Avanzaban sobre terrazas llanas de arena amarilla, arena tan fina y dura y limpia de rocas que podían marchar a velocidad máxima, aminorando sólo para subir o bajar de un escalón a otro. De vez en cuando las pendientes curvas entre las terrazas les creaban algunos problemas, y en una o dos ocasiones tuvieron que volverse atrás y buscar otro camino. Pero, por lo general, encontraban una ruta hacia el norte sin dificultad.
En el cuarto día de terreno laminado, las paredes de la meseta que flanqueaban el lecho plano por el que iban se curvaron y se unieron. Los rovers subieron por la hendidura hacia un llano más alto; y allí, ante ellos, en el nuevo horizonte, había una colina blanca, una gran elevación redondeada, como un Ayers Rock blanco. Una colina blanca… ¡era hielo! Una colina de hielo, de cien metros de altura y un kilómetro de ancho… y cuando la rodearon vieron que se prolongaba hacia el norte. Era la punta de un glaciar, quizá una lengua del casquete del polo. En los otros vehículos todos gritaban, y en medio del ruido y la confusión Nadia sólo pudo oír a Phyllis gritando:
—¡Agua! ¡Agua!
Agua, desde luego. Aunque siempre supieron que la encontrarían, todavía era muy sorprendente toparse con toda una colina grande y blanca de agua, la más alta que habían visto en los 5.000 kilómetros de viaje. Les llevó todo aquel primer día acostumbrarse a ella: detuvieron los rovers, la señalaron, charlaron, salieron a mirarla, tomaron muestras de la superficie y perforaron; la tocaron, treparon unos metros. Igual que la arena de alrededor, la colina de hielo estaba horizontalmente laminada, con líneas de polvo separadas por líneas de hielo. El hielo entre las líneas parecía picado y granulado; en aquella presión atmosférica se sublimaba casi a cualquier temperatura, dejando las paredes laterales picadas y carcomidas hasta una profundidad de unos pocos centímetros; debajo era sólido y duro.
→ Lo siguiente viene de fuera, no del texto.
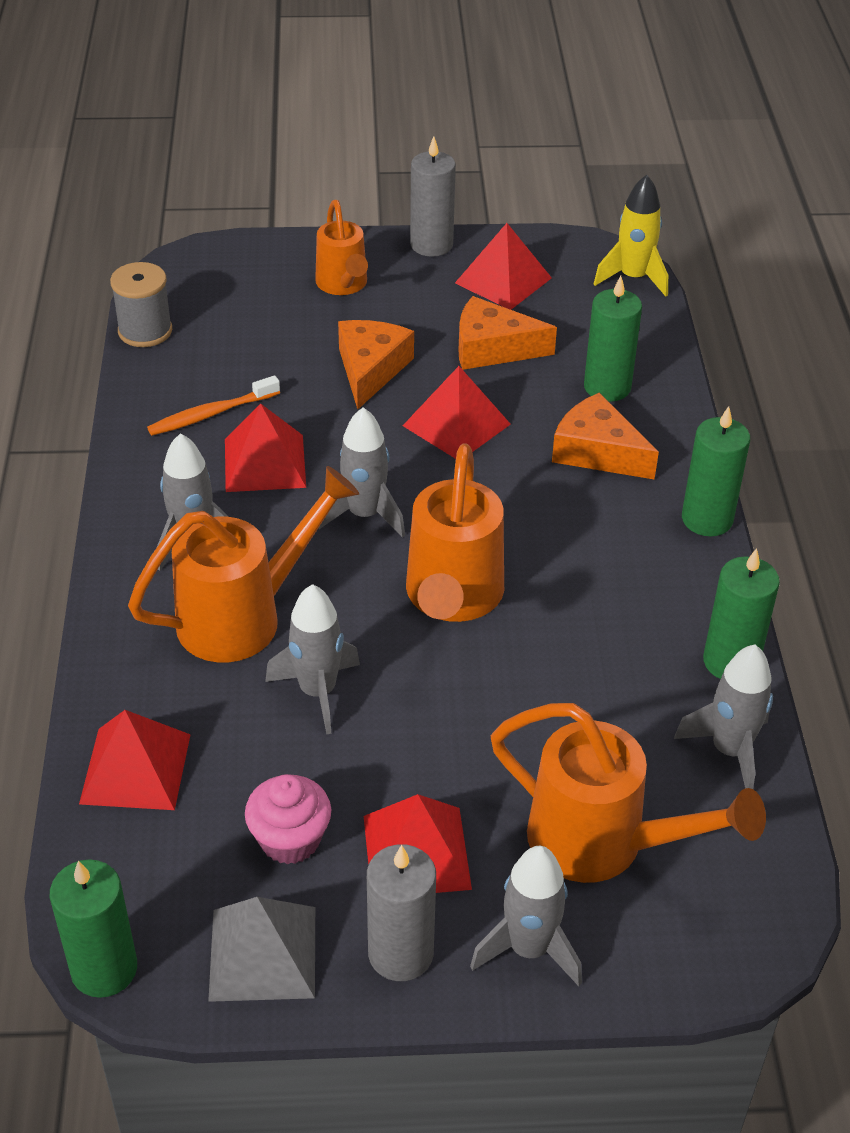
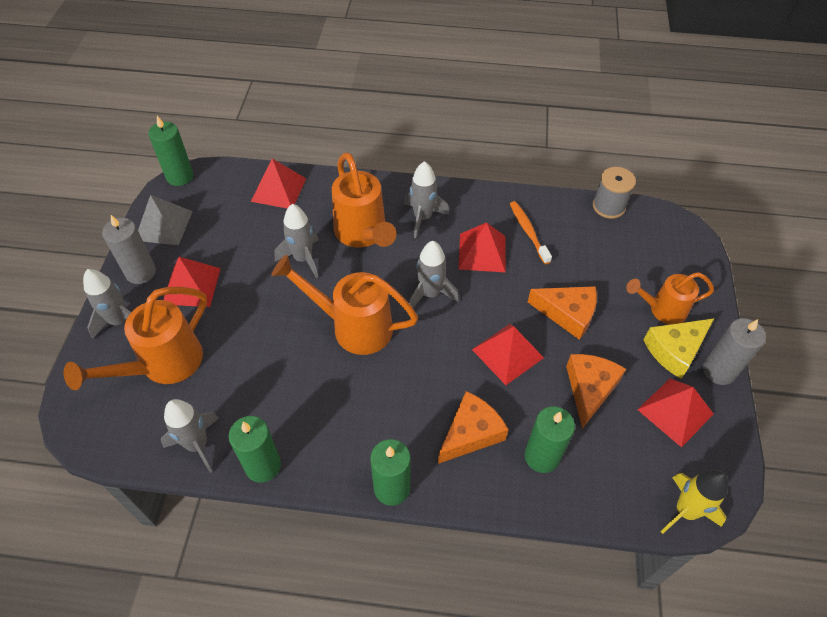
camera: 100 degrees right, 10 degrees up
(290, 839) = (218, 240): pink cupcake -> none
(409, 277) = (675, 350): none -> yellow cheese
—Esto es un montón de agua —dijeron todos en algún momento. Agua, en la superficie de Marte…
A la mañana siguiente, la colina glaciar ocultó el horizonte: un muro que los acompañó todo el día. Entonces sí que empezó a parecer un montón de agua, en especial cuando se elevó hasta una altura de unos trescientos metros. En realidad, era una especie de cordillera montañosa que dividía el valle de la cara este. Y luego, en el horizonte del noroeste, apareció otra colina blanca, la cima de otra cordillera que asomaba encima del horizonte, con una base oculta por debajo de el. Otra colina glaciar, una muralla que los obligaba a ir hacia el oeste, se alzaba a unos treinta kilómetros de distancia.